White Collar Crime & Corporate Compliance
In an October 12 speech at the NYU School of Law last Friday, the head of the Department of Justice’s (DOJ) Criminal Division announced a policy memo that sets forth the department’s new process for the approval of corporate monitorship agreements and the selection of monitors. Assistant Attorney General for the Criminal Division Brian A. Benczkowski explained that the new policy follows a recent review of DOJ’s corporate enforcement policies led by Deputy Attorney General Rod Rosenstein.
In his speech, Benczkowski clarified that while this new memo supersedes the 2009 Breuer Memorandum regarding the selection of corporate monitors, it is intended to be a supplement to the Morford Memorandum, issued in 2008, which applied to deferred prosecution (DPA) and non-prosecution agreements (NPA) only. This new “Benczkowski Memo” clarifies that the Criminal Division will apply the same principles set forth in the Morford Memo to court-approved plea agreements that impose a monitor.
After affirming DOJ’s position that independent corporate monitors can be a “helpful resource and beneficial means of assessing a business organization’s compliance with the terms of a corporate criminal resolution, whether a DPA, NPA, or plea agreement,” the memo acknowledges that the imposition of a monitor “will not be necessary in many corporate criminal resolutions, and the scope of any monitorship should be appropriately tailored to address the specific issues and concerns that created the need for the monitor.”
The memo goes on to provide that, generally, “the Criminal Division should favor the imposition of a monitor only where there is a demonstrated need for, and clear benefit to be derived from, a monitorship relative to the projected costs and burdens.” The memo emphasizes that “where a corporation’s compliance program and controls are demonstrated to be effective and appropriately resourced at the time of resolution, a monitor will likely not be necessary.”
The use of monitors as part of settlements in corporate fraud cases has grown dramatically in recent years.
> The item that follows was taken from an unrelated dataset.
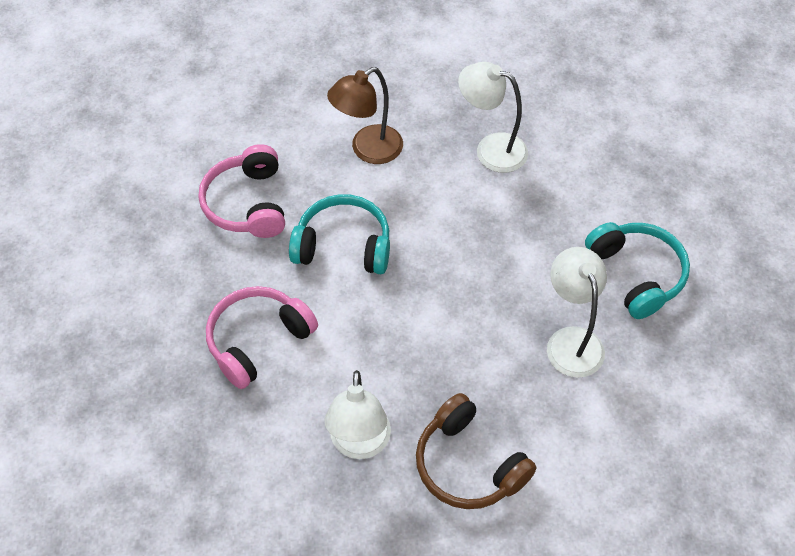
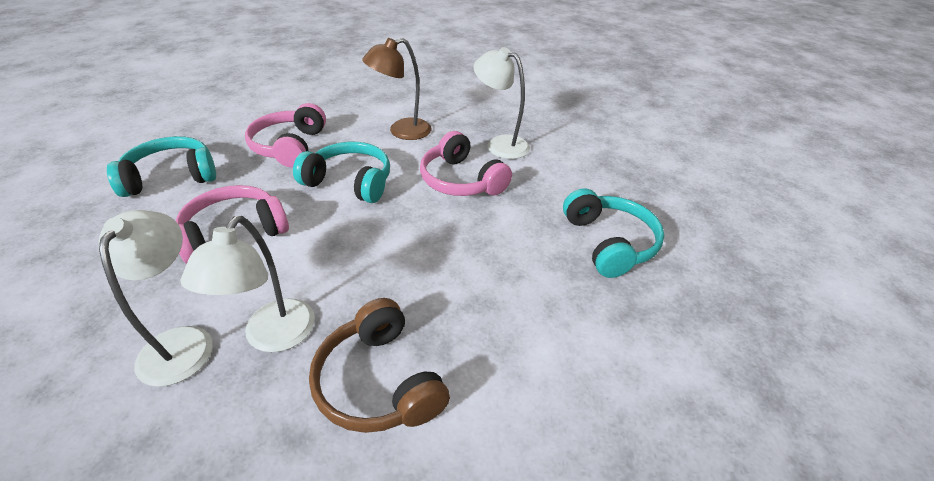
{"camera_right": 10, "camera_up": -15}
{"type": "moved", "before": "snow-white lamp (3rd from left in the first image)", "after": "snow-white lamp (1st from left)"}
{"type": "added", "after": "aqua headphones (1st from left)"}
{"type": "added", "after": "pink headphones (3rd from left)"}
The new guidance seems aimed at reversing or, at least, slowing this trend by allowing companies that show a commitment to improved compliance a chance to do so on their own without the imposition of a monitor which can, of course, be a very costly, intrusive, and seemingly never-ending burden on a business.
This seems to reflect current DOJ leadership’s more pragmatic approach to fairly resolving corporate investigations, an approach first articulated by Attorney General Jeff Sessions back in April of 2017. In remarks at the Ethics and Compliance Initiative Annual Conference, General Sessions clarified that in making charging decisions, the department will “take into account whether companies have good compliance programs.” The new Benczkowski Memo seems to be the latest step toward putting this pragmatic approach into practice, at least when it comes to the imposition of monitors.